After the visit a feeling of awe struck me as I reflected on the experience. I realized that if I had called the office any other day, I would have been scheduled for later than Friday, possibly up to a week later, because of the cancellation that happened. If I hadn't gone in on Friday, we would have missed the window of opportunity to test my hormone levels. And I may have suffered for another entire month. What a stroke of luck that I called so shortly after the other person canceled! What are the chances?
Brushes with things like this provide rare, numinous moments in life. The feeling that for that one moment, I was, seemingly, guided invisibly to do exactly the right thing at exactly the right time, took my breath away. It is a moment I cherish. What does it mean?
My mind, due to its upbringing, wants to jump to God, (or any other equivalent name that may exist for a Sentient, Transcendent Power that bestows blessings of good fortune or seemingly impossibly lucky moments.) But of course, this assumption is problematic. Of course, there are many examples I could point to of when I (and others) seemed to have been "guided invisibly" into terribly wrong, crushing situations. Or profoundly long periods of time in which I desperately needed some kind of guidance but felt/heard absolutely nothing. Why does luck come and go? The "goodness" of any higher power one may (or not) choose to believe in seems to be arbitrary, at best.
But I don't really want to dwell on theodicy right now. (I have a vaguely formed theory about intuition and psychic phenomena that could provide an alternate explanation for what happened, once I figure out a way to actually word the idea in my head... But set that aside for now, as well.)
I don't know enough about astrology to determine if my hope has some
support from the signs in the sky, but here's another possibility--maybe
some good transit or progression is changing my luck. I don't know how to find that out, so I have to set that aside for now also.
So what does it mean? Probably nothing. Boom.
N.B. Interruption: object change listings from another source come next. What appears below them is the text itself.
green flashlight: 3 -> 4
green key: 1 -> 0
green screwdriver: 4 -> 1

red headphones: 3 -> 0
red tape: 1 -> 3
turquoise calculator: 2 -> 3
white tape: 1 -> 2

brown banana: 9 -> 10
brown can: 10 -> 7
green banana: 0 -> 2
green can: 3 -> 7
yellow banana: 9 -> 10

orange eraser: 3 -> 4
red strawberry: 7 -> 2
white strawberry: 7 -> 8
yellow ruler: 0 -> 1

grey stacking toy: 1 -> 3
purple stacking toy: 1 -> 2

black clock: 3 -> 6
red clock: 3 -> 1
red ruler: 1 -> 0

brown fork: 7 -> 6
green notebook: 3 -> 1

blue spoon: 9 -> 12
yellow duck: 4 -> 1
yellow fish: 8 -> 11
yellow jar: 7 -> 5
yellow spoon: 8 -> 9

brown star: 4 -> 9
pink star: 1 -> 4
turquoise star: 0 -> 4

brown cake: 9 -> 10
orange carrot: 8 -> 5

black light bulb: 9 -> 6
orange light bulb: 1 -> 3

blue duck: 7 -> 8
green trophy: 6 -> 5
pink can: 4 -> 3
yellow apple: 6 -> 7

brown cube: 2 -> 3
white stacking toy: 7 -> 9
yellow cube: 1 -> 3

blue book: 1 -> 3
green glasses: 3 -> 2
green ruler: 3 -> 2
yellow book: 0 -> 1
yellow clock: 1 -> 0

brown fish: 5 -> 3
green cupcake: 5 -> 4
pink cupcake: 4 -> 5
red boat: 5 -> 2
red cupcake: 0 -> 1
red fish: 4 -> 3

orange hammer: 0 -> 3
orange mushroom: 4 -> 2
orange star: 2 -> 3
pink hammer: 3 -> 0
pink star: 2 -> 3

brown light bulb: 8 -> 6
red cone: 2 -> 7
Bubble popped.
The fact is, we are allowed to create our own meaning from things. (I am such an existentialist, oh my.) Objectively I can understand that this experience of luck is probably just coincidence and there's nothing to read into it; while I can also, simultaneously, decide that I want to find subjective meaning in it, because it makes me happy to find meaning in it, and, goddammit, I need some happiness in my life. I can choose to believe that this means that things are going to get better, and that I'm not being ignored and abandoned by the forces of life, whatever they are, to oblivion and failure.
(Or, says the cynic, maybe this is an isolated event of good luck and my life will continue on how it's been going regardless.) The Pollyanna in me (whom I can't really get rid of, no matter how cynically I normally operate) wants to think that maybe my years of suffering are finally starting to turn a corner, and I can start being rewarded with some years of relatively good luck instead.
Yes, this is all bullshit. Nothing in life is promised. But I must admit, it is difficult for me to escape a magical mindset. So I'm letting myself have this moment of happiness. Lord knows I've had enough unhappy ones.